Pues sí, porque con la aprobación del nuevo Reglamento para la constitución y Registro de Partidos Políticos Locales, en que se exigía el número de firmas necesarias para solicitar su reconocimiento de 1.5% del padrón electoral, esta cifra se redujo a 0.26%. Hombre, si de lo que se trataba era de cerrarle la puerta a tanto vivales, que tantísimo dinero nos cuesta y de los que tan difícil es deshacerse, como para al contrario, bajarles la vara, poniéndoselas más fácil. Suficientemente malo hubiera sido dejar las cosas como estaban, pero ahora con el límite puesto tan bajo, lo que vamos a ver es una manada de advenedizos que quieran meterse en la política, para vivir de lo que la burocracia de esta da.

La justificación es a cual más de candorosamente tonta, a cargo de esa lumbrera de la democracia, discípula de Miguel Ramos Arizpe, Gabriela de León, de que así se garantiza el derecho de asociación que otorga la constitución… con esa matan a cualquiera.

Las autoridades parecen empeñadas en convertir la política en un circo, todavía más de lo que jamás ha sido.

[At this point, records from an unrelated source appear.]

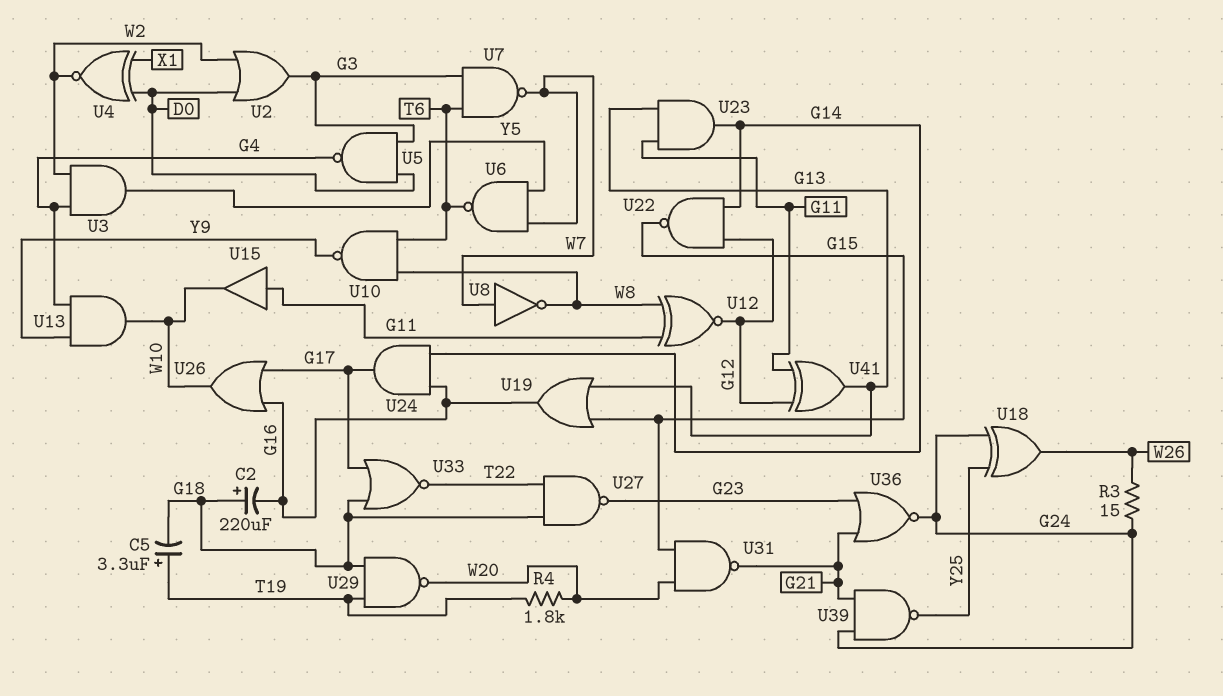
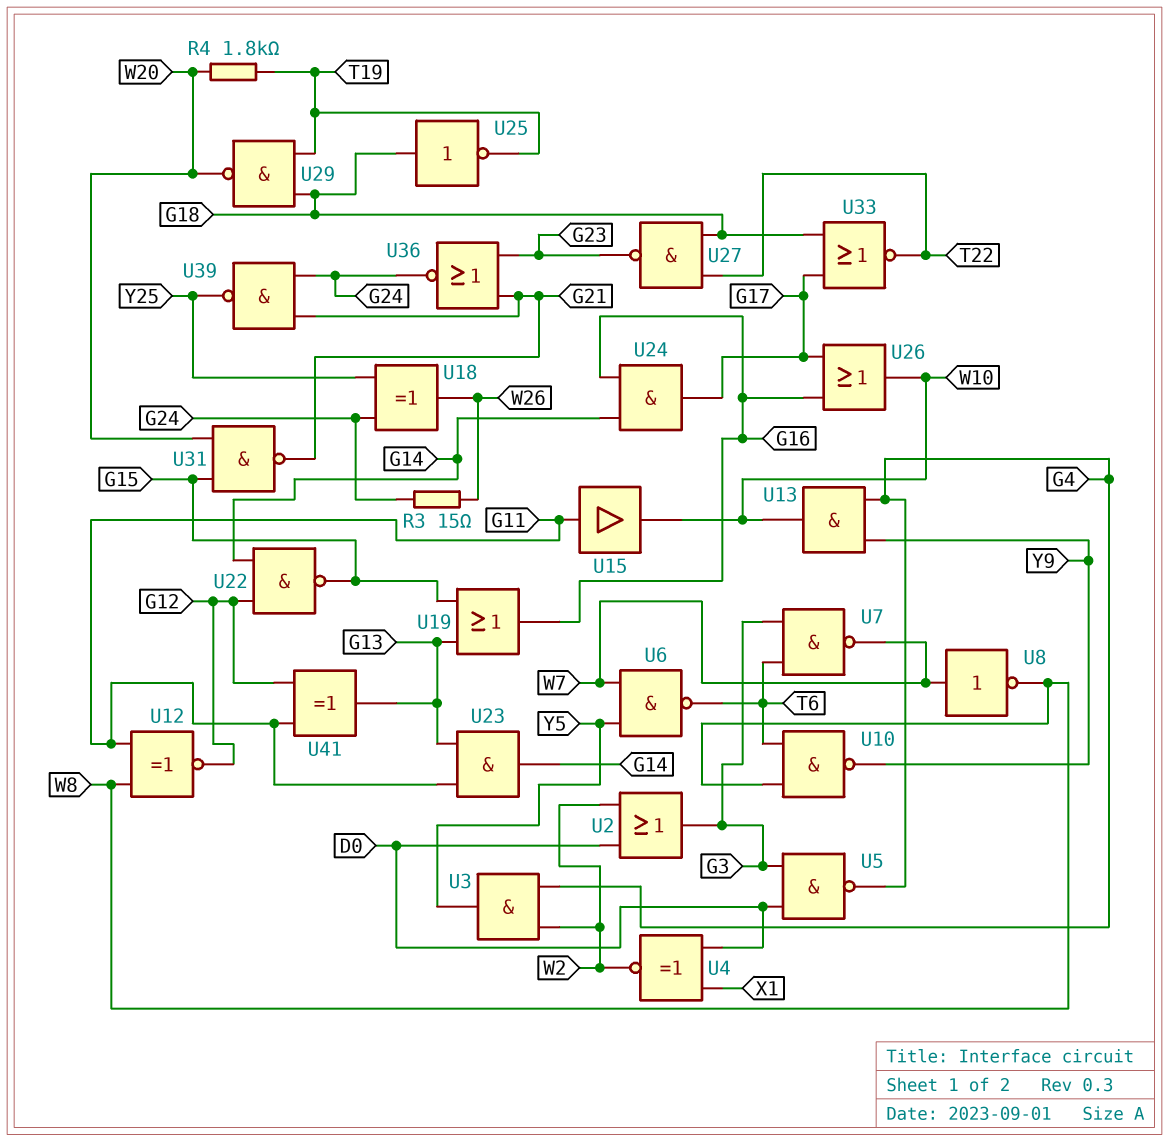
C2: 220uF (plus G18, minus G16) -> none
C5: 3.3uF (plus T19, minus G18) -> none
U25: none -> NOT (in G18, out T19)

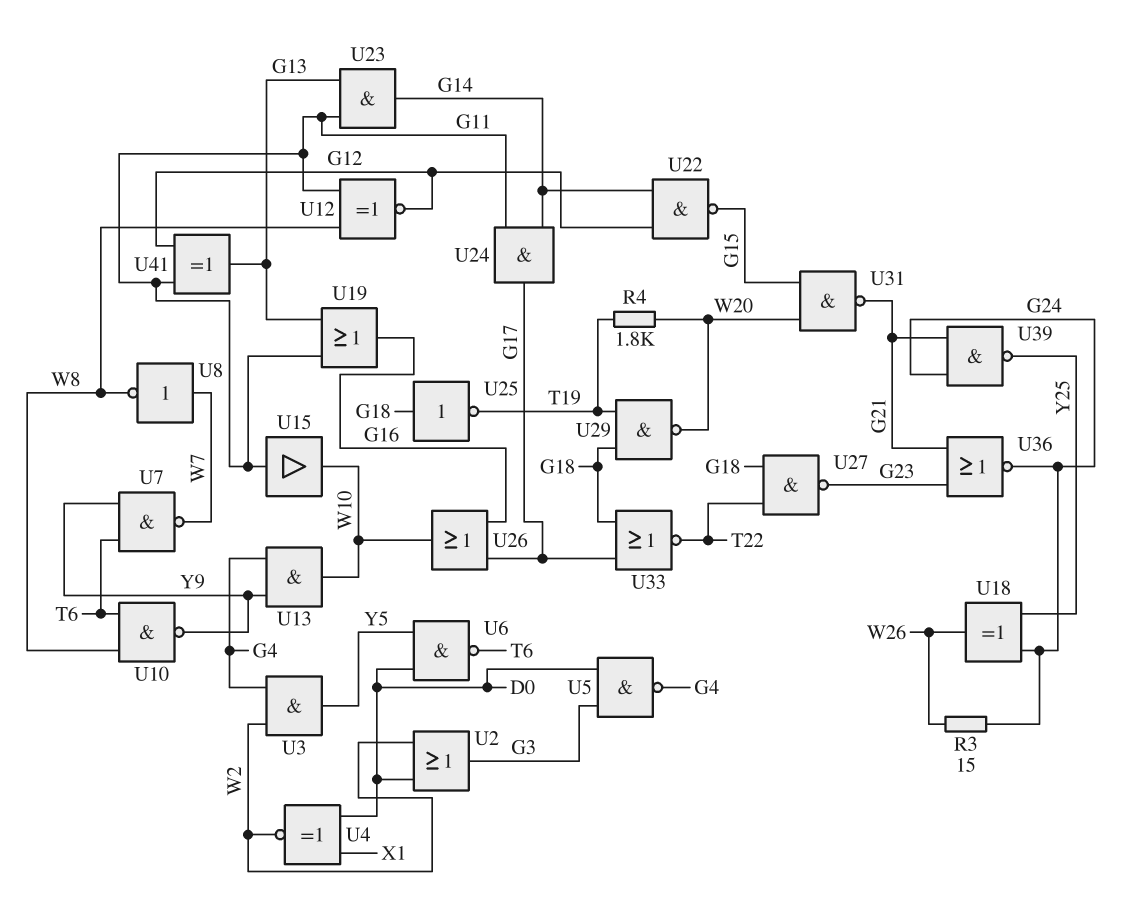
U6: NAND (in W7, in Y5, out T6) -> NAND (in D0, in Y5, out T6)
U7: NAND (in G3, in T6, out W7) -> NAND (in T6, in Y9, out W7)
U19: OR (in G13, in G15, out G16) -> OR (in G11, in G13, out G16)
U24: AND (in G14, in G16, out G17) -> AND (in G11, in G14, out G17)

Pensábamos que con las ochenta y feria candidaturas independientes a la presidencia de la República teníamos para entretenernos, eso será solo la primera de “n” pistas en que se estará convirtiendo, ahora que una familia de gorrones con veinte miembros, que una escuela primaria, que un grupo de Whatsup, que un club de motociclistas quiera registrarse como partido político… y se le de entrada, para garantizar su derecho de asociación, nomás falta que también se les baje la vara para mantener el registro, y entonces sí, ¿sabe cuando vamos a sacar la basura?, nunca. Si seguimos así, todos vamos a vivir de la política, con menos de los dos pesos que le dejaban a la Bartola.